Reduced insulin sensitivity might increase the susceptibility to acute mountain sickness (AMS). The diabetogenic side effects of dexamethasone should therefore be considered for AMS treatment. To examine whether reduced insulin sensitivity is predictive of AMS and how it is affected by dexamethasone at high altitude, we analyzed endocrine and metabolic parameters obtained from healthy mountaineers in Zurich (LA; 490 m), and 2 and 4 days after fast ascent to the Capanna Regina Margherita (HA2, HA4; 4559 m). 14 of 25 participants developed AMS and were treated with dexamethasone starting in the evening of HA2. Before and after ingestion of an 1800 kJ meal, plasma was analyzed for erythropoietin (EPO) and cholecystokinin (CCK).

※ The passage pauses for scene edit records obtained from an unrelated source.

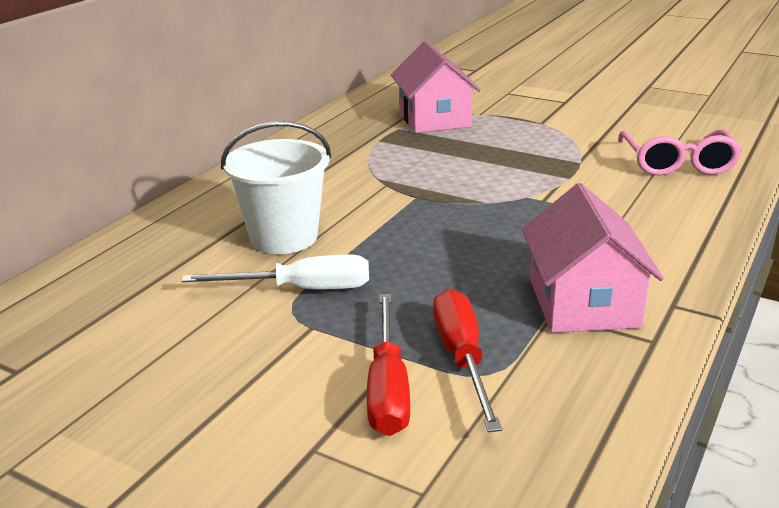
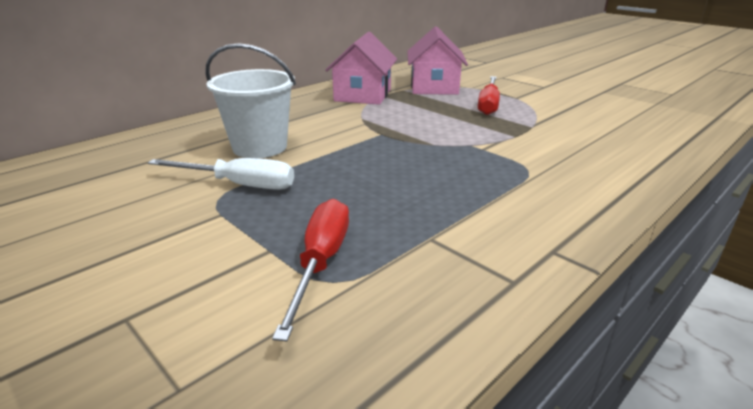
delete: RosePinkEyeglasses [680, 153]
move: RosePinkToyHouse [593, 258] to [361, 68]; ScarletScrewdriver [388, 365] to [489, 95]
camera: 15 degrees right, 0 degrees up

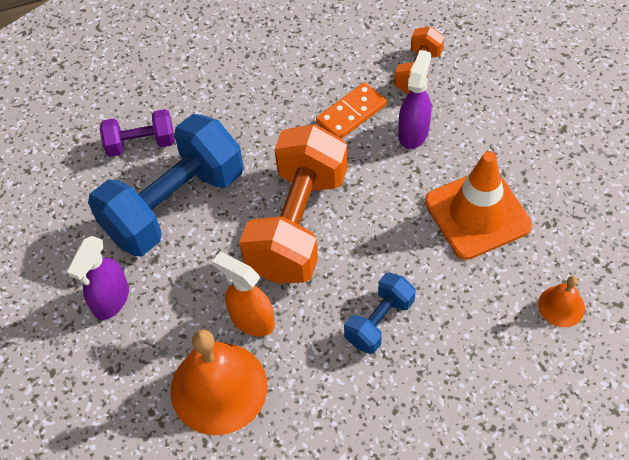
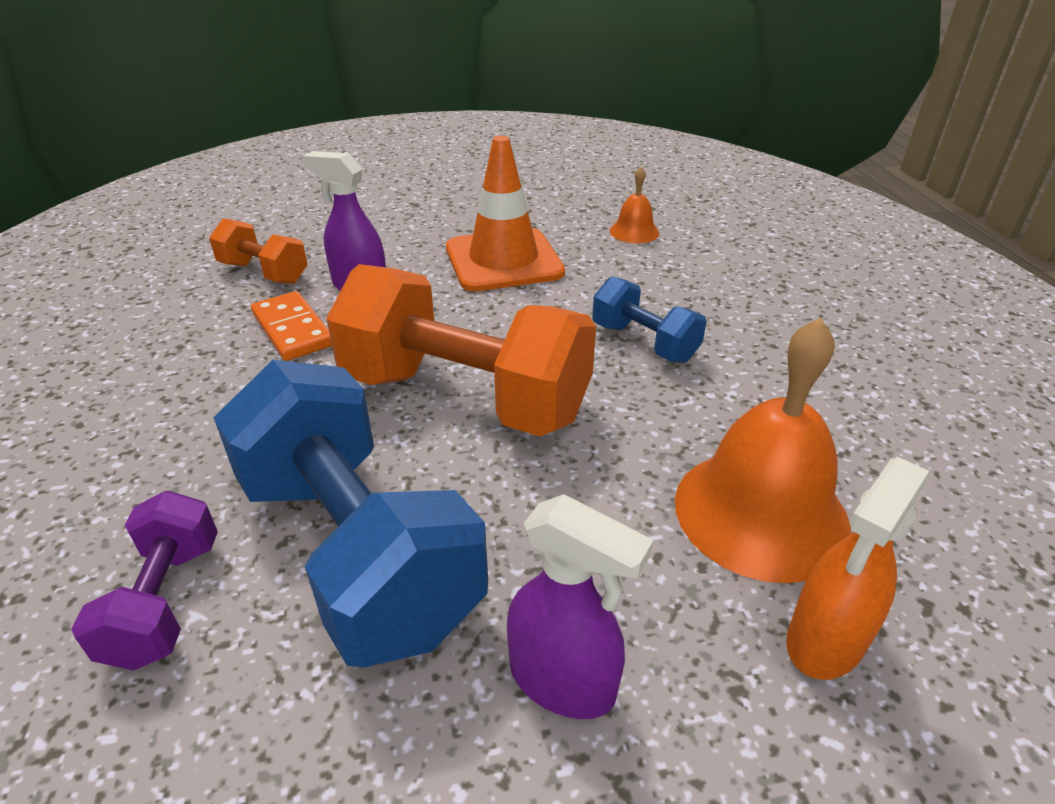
move: BrightOrangeSprayBottle [243, 294] to [857, 568]
camera: 85 degrees left, 20 degrees down

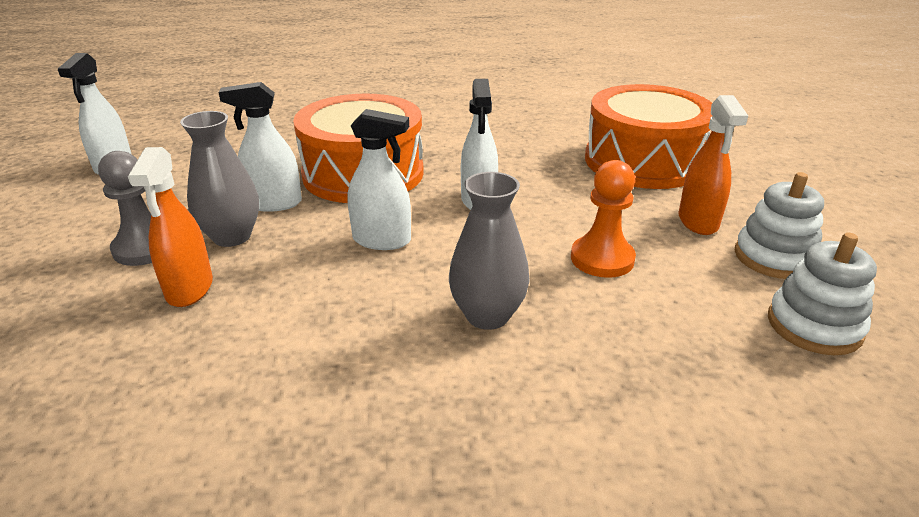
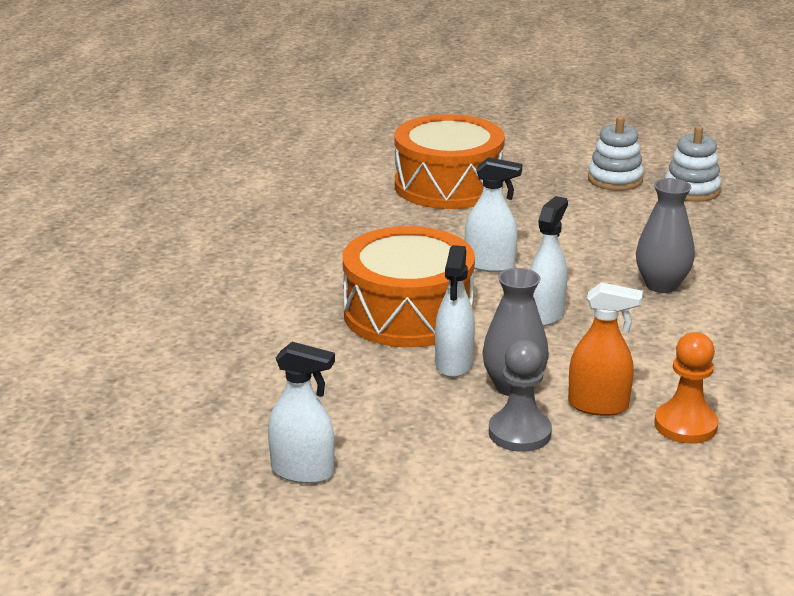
delete: BrightOrangeSprayBottle [713, 165]
move: BrightOrangePawn [603, 219] to [686, 388]
camera: 75 degrees left, 5 degrees down

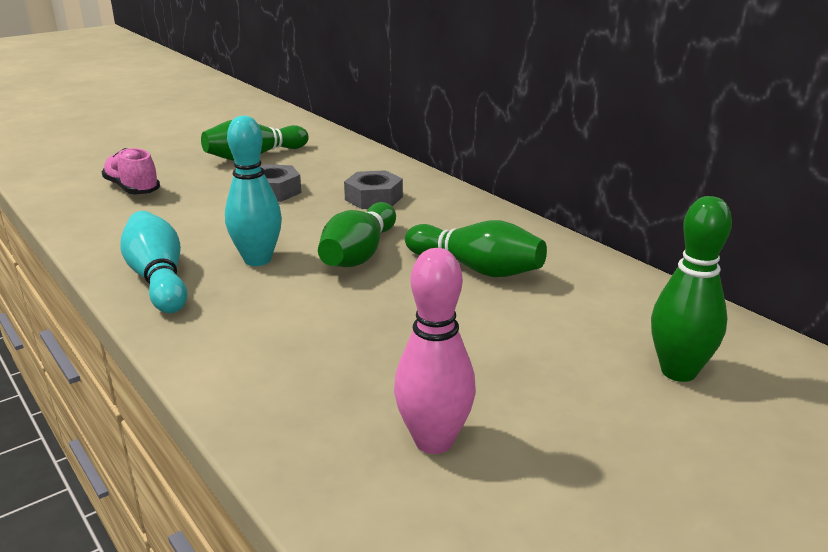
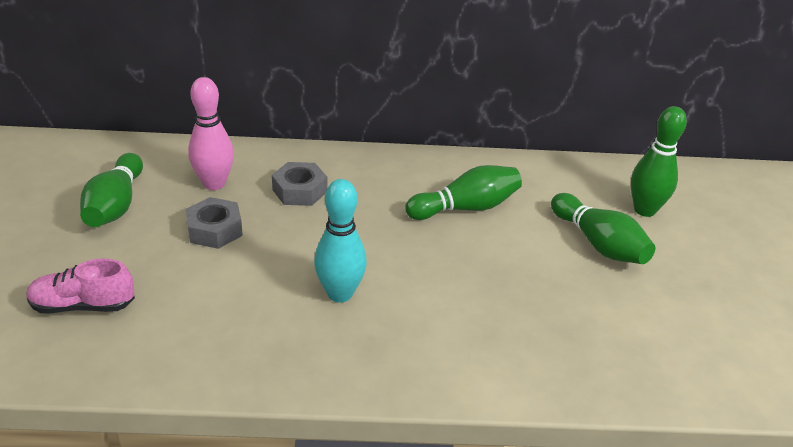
delete: TurquoiseTenpin [153, 262]
move: RosePinkTenpin [435, 351] to [211, 133]; GreenTenpin [357, 234] to [603, 228]
camera: 55 degrees left, 10 degrees up

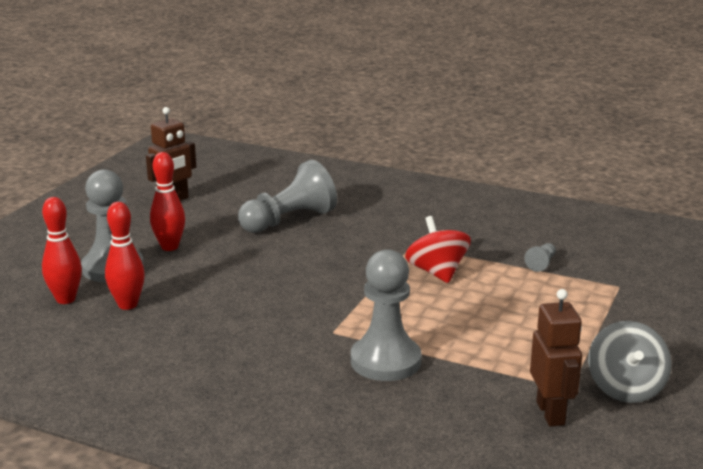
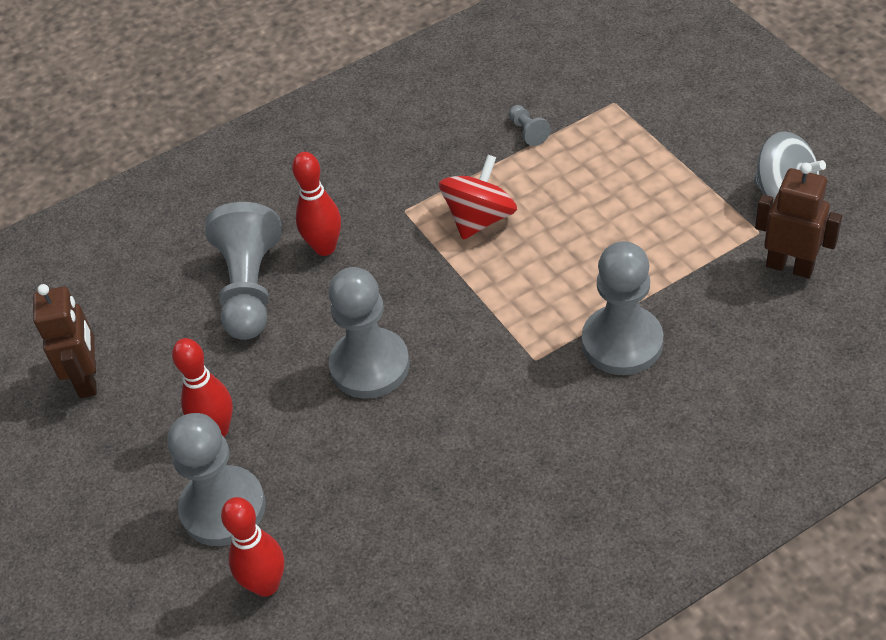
insert: AshGreyPawn [369, 332]
move: ScarletTenpin [125, 256] to [316, 204]
rotate: ScarletToyTop [438, 249] = [478, 197] 105 degrees clockwise
camera: 50 degrees left, 25 degrees up

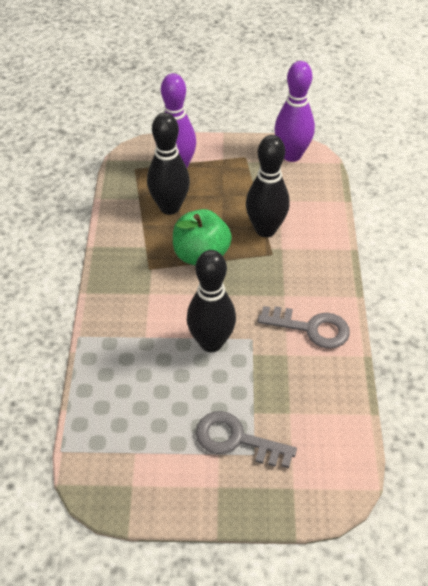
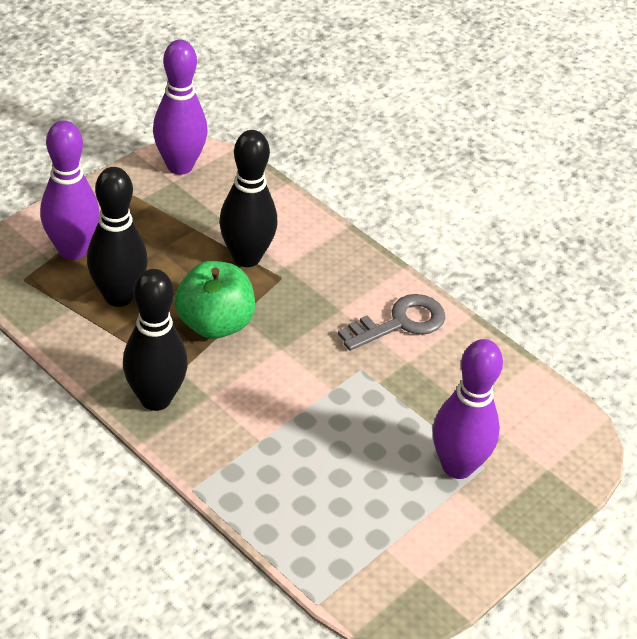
move: BlackTenpin [211, 301] to [155, 340]
replace: AshGreyDoorKey [246, 439] to RoyalPurpleTenpin [468, 409]
camera: 50 degrees left, 5 degrees down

Insulin sensitivity (HOMA-S) and beta cell activity were calculated. HOMA-S (p<0.01) and EPO levels (p<0.05) were lower in Zurich in the group developing AMS and given dexamethasone, i.e., before treatment and exposure to hypoxia. CCK was lower (p<0.01) and glucose and insulin were higher on HA4 in the dexamethasone group compared to the untreated group. Individuals with low baseline insulin sensitivity and low baseline EPO levels were more susceptible to AMS. Reduced CCK may contribute to the beneficial effect of dexamethasone on high altitude anorexia. However, reduced insulin sensitivity questions the widespread use of dexamethasone to prevent/treat AMS.